Comme il l’avait annoncé, les ministres rattachés à Bercy ont l’intention de garantir une fiscalité, du numérique notamment, plus juste parce que mieux répartie. Ce sont donc les géants du web qui devront se plier à cette nouvelle mesure d’imposition.

Une mesure déjà ancienne

Taxer les acteurs du numérique qui ont des activités en France et profitent des infrastructures en France trotte dans les esprits des politiques depuis quelques temps. En mai 2011, l’espace publicitaire en ligne avait déjà fait l’objet d’une tentative d’imposition, sans toutefois toucher les acteurs basés à l’étranger, tels que Google.

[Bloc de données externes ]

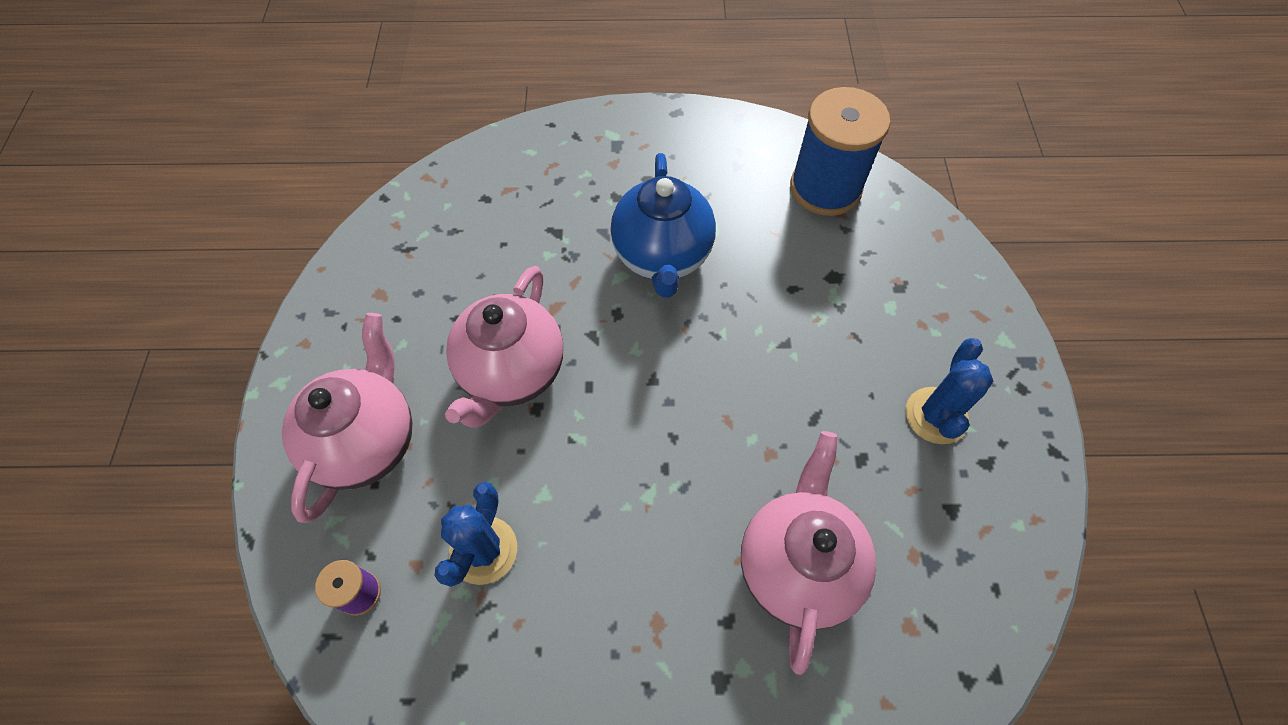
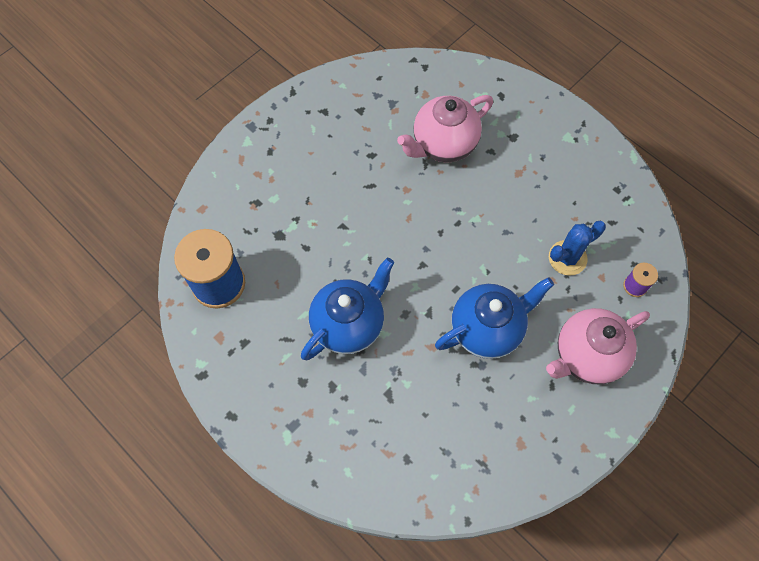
camera: 135 degrees left, 5 degrees up
(511, 373) = (487, 329): pink teapot -> blue teapot
(936, 415) = (319, 142): blue cactus -> none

Cela dit, le système fiscal français appréhende difficilement les nouvelles formes de transactions issues de l’économie numérique.

L’économie numérique : une manne potentielle d’importance

Pour les finances françaises fragiles, l’économie numérique constitue un espoir de redresser le cap. Les entreprises françaises, désavantagées, se trouveraient dès lors dans une situation de saine concurrence, face à des entreprises étrangères taxées selon les mêmes normes.

Les ministres s’annoncent attentifs aux travaux issus du Conseil National du Numérique et à ceux du Parlement.

Les acteurs français défavorisés dénoncent le profit fait par les entreprises étrangères de leur investissement, à hauteur de 6 milliards par an dans les réseaux nationaux. Le chiffre d’affaire des acteurs étranger en retire des bénéfices, tout en pouvant se soustraire à l’impôt en se basant dans les niches fiscales européennes, l’Irlande et le Luxembourg.

C’est en toute logique que le Président UMP du Sénat, Philippe Marini, va déposer une proposition de loi sur la fiscalité numérique qui serait une nouvelle version de celle de l’an passé.